In Jeff’s case, his visual impairment, which stems from Posterior Cortical Atrophy being his special strain of Alzheimer’s, is a limiting factor which many of his fellow residents (the ones who wander about finding interesting objects in other people’s rooms) don’t have.

One of the things I brought with me this morning, in addition to my computer, is a jar of silicone leather sealer. Yesterday, after an episode of leakage involving Jeff’s roommate, I deemed the “dry-clean only” cushions on Jeff’s IKEA “Poäng” chair to be irredeemable, and I replaced them with the easiest care kind available, which happen to be leather. It’s more like car seat leather than leather jacket leather, and I think it’s fairly wipe and wear, but I’m still taking precautions. The silicone is really for shoes, but why not chairs too?

So everything in Jeff’s dementia-oriented “neighborhood,” including the items I brought for him, needs to be passed through the dementia-friendly filter. I think the chair is wet-proof enough. I think the fence is high enough. And I think the care–barring those inevitable moments of piled-up crises which life enjoys staging–is enough. 

In the interest of theme I will attempt, six paragraphs in, to conjure one. Or perhaps one and a half. The first part is this–whether we care for our loved ones at home, or rely on a facility, we will rarely feel that we’re doing better than “enough.” And as for the second part–a spousal caregiver does not achieve emancipation by placing the spouse in an ALF (assisted living facility) or nursing facility. He/she has simply made use of a tool among the many tools–home health services, day-care programs, helpful family–that are jumbled in the caregiver toolbox into which all caregivers find they must reach sooner or later. 

Note that second part–the ALF as a tool for caregiving. One that might be neither necessary nor appropriate in the life of every person with Alzheimer’s, but one which seems to be working for us. Maybe better than I even wanted it to. A few days ago Jeff’s brother and sister-in-law came to visit him. We sat in the courtyard for a short while before wrestling with the notion of whether we could take Jeff out for dinner. Me #1 thought “definitely not,” whereas Me #2 felt inclined to honor the wishes of Jeff’s brother who thought it was worth a try. Well, #1 acceded to #2, and we gave it a shot. Me #1 tried not to say anything as we struggled to get Jeff positioned in the car, as he faltered entering the Irish Pub (because of the dim lighting,) and as he waved his arms and said “There are communists in here!” It sounded like a joke, but it wasn’t. That was just the kind of day his brain was having.

After a somewhat tense (for me) meal of helping him grasp his Kaliber non-alcoholic beer and feeding half his chicken caesar salad to him, I petitioned our communist waitress to please hurry with the check, because it was abundantly evident to me that Jeff just can’t manage “out” anymore.

I said goodbye to my brother and sister-in-law in the parking lot, and got stuck in a small stretch of traffic jam.

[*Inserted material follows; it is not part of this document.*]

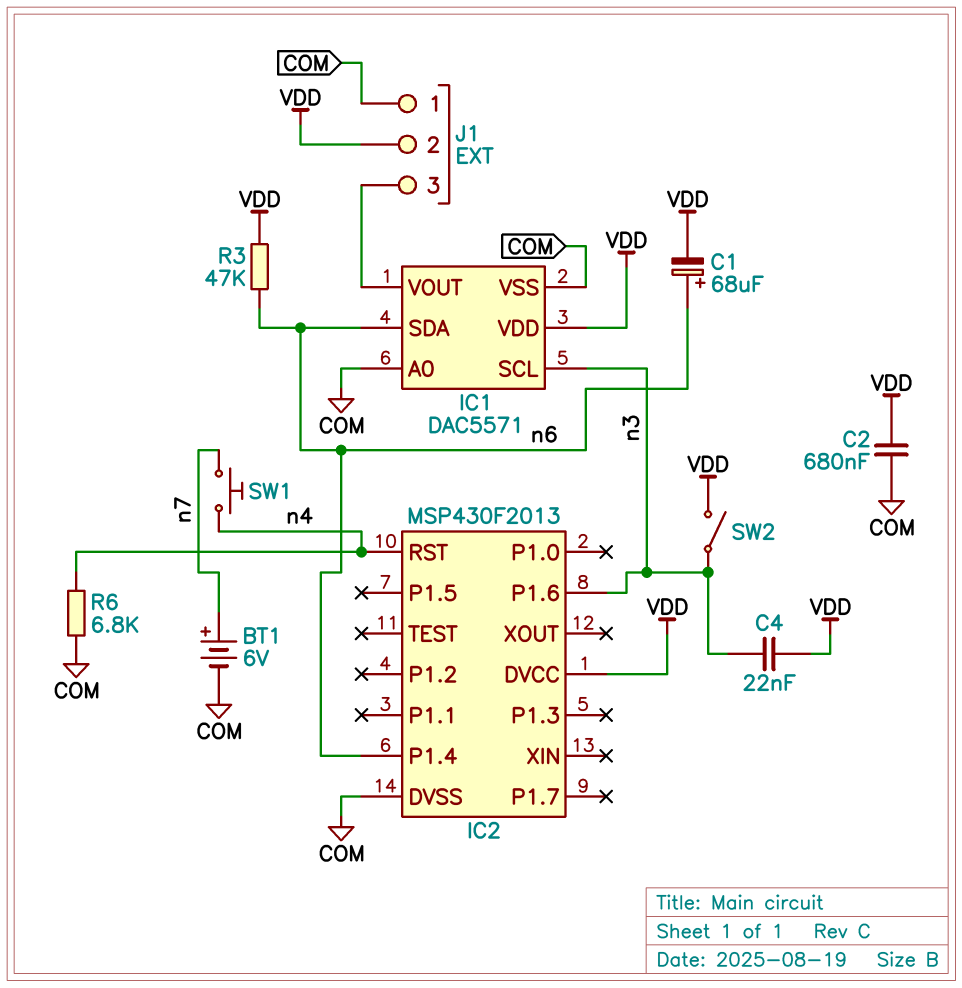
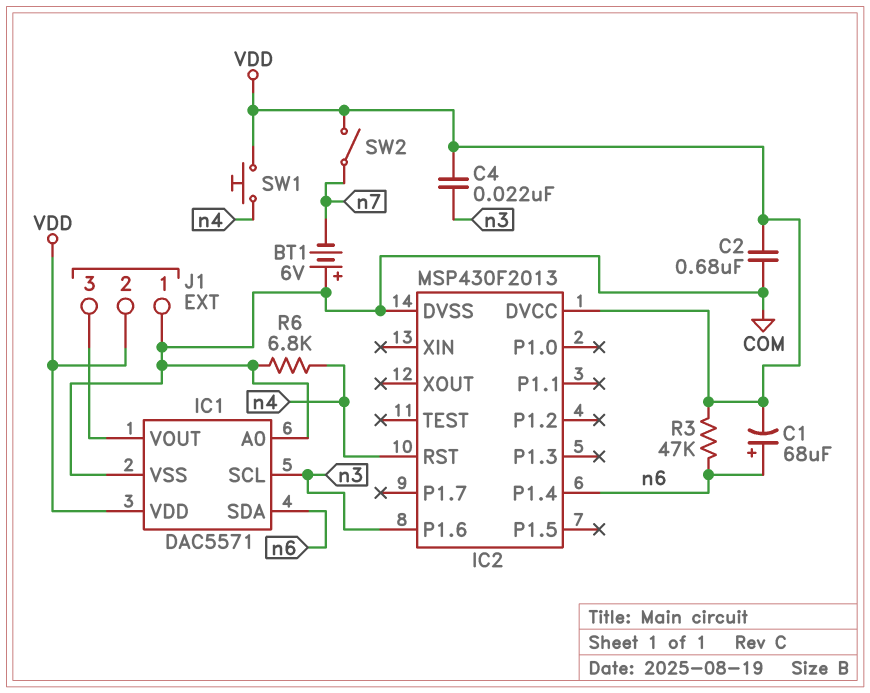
BT1: 6V (plus n7, minus COM) -> 6V (plus COM, minus n7)
SW1: button (n4, n7) -> button (VDD, n4)
SW2: switch (VDD, n3) -> switch (VDD, n7)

It was never such a relief to get him back to his relatively well-managed home. The needs of all Alzheimer people shift, and this is where ours have shifted to. I do not know whether he will ever need to go back to the hospital for medication adjustment. But now that we’ve done it once, I at least feel like I know how to use that tool. I just hope I can leave it in the box. I like this ALF tool better.